Pela nova legislação californiana, são garantidos ao consumidor:

  • Saber qual dado pessoal uma empresa coletou sobre o usuário ou consumidor;

  • De onde ela coletou;

  • Para qual propósito os dados estão sendo usados;

  • Se a empresa que coleta repassa esses dados para outra;

  • Caso repasse, para quem está repassando;

  • Sob requerimento, a empresa precisa informar qual a lógica envolvida em processos automáticos de decisão;

É no último item que Pasquale vê um impasse: a dificuldade de determinar o nível de detalhes e o significado que essa informação precisa ter. Ele cita que, em alguns casos, os próprios engenheiros que programaram os sistemas não conseguem explicar a associação feita pela Inteligência Artificial para uma tomada de decisão. O custo da lei também provocou dissenso, já que pode chegar a US$ 547 milhões por ano para as empresas nos Estados Unidos. As companhias também atentaram aos seus direitos de manter segredos comerciais seguros. Mesmo assim, o professor vê com otimismo as possibilidades que a nova regra traz.
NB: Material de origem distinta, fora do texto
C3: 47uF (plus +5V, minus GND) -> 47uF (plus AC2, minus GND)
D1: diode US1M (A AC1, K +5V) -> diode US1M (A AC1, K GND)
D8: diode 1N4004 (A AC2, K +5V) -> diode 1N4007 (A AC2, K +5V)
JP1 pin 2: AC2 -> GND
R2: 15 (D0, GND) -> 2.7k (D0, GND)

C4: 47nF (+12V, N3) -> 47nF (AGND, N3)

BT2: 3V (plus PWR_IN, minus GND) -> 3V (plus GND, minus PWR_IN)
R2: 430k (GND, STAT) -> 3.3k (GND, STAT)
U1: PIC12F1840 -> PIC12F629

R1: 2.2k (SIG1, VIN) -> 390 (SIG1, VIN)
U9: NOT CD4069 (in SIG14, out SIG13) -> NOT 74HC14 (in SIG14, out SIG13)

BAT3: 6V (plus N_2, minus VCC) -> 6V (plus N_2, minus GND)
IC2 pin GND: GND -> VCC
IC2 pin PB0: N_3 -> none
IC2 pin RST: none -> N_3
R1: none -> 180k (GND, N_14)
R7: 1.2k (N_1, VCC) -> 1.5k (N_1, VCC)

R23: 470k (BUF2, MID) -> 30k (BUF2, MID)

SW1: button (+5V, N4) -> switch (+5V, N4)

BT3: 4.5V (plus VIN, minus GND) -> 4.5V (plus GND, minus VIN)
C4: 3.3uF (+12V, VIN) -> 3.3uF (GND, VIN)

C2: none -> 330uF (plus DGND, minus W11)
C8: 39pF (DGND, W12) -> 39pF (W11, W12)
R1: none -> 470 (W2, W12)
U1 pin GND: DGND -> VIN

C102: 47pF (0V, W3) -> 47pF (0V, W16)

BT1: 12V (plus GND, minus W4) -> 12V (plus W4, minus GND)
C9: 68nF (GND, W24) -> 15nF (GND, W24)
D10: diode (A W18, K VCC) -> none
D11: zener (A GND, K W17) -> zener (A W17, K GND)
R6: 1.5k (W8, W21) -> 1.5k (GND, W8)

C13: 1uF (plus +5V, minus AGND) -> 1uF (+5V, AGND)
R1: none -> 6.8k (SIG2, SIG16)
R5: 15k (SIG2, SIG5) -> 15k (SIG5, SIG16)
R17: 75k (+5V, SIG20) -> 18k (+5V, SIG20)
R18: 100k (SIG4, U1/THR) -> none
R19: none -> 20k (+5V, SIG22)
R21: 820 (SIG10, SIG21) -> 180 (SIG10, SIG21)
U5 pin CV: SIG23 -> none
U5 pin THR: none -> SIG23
Reavaliando a Lei de Proteção de dados - 1
Virgílio Almeida, Frank Pasquale e Luiz Fernando Martins Castro

Pasquale faz uma analogia com leis ambientais, e afirma que essa legislação contribui para um ecossistema digital mais limpo e justo. Para ele, a lei incentiva curiosos a requisitar seus dados e, mais do que isso, empodera ONGs e grupos ativistas a encontrar injustiças sistemáticas nos algoritmos de maneira coletiva. Ele cita o hipotético caso de um motorista de aplicativo que se vê frustrado em não conseguir prover para sua família e se culpa achando que não trabalha o suficiente ou não é um bom motorista. No entanto, ao se juntar a um grupo de motoristas para analisar seus dados coletivamente, percebe que nenhum deles está conseguindo dinheiro suficiente e que o algoritmo está funcionando em desfavor dos trabalhadores.

Sobre a disputa jurídica entre os interesses das empresas e dos consumidores, Pasquale afirma que as companhias têm equipes jurídicas robustas e bem pagas que estão tentando fazer com que prevaleça a interpretação mais inócua possível da lei, enquanto os reguladores e entidades civis não têm tantos recursos. Por isso, ele acredita que deveria existir um imposto sobre as grandes empresas de tecnologia destinado a financiar as agências reguladoras em busca de níveis maiores de transparência.

No Brasil, segundo Virgílio Almeida, titular da Cátedra Oscar Sala, enfrenta-se o mesmo problema de falta de recursos para entidades que regulam o setor. Almeida destaca a criação da Lei Geral de Proteção de Dados e que existem planos para a criação de um novo setor da economia brasileira, baseado em dados, e por isso é necessário analisar outras alternativas de legislação que regule a prática de comercialização e uso de dados.

Luiz Fernando Martins Castro, coordenador adjunto da Cátedra Oscar Sala, afirmou que a maioria das leis de proteção de dados atuais, inclusive a brasileira, foi baseada no Regulamento Geral de Proteção de Dados da União Europeia. Porém, ele vê que ainda se discute os reais efeitos dessas leis e “em que medida elas vão garantir alguma privacidade e qual privacidade é essa no mundo digital que a gente vive”.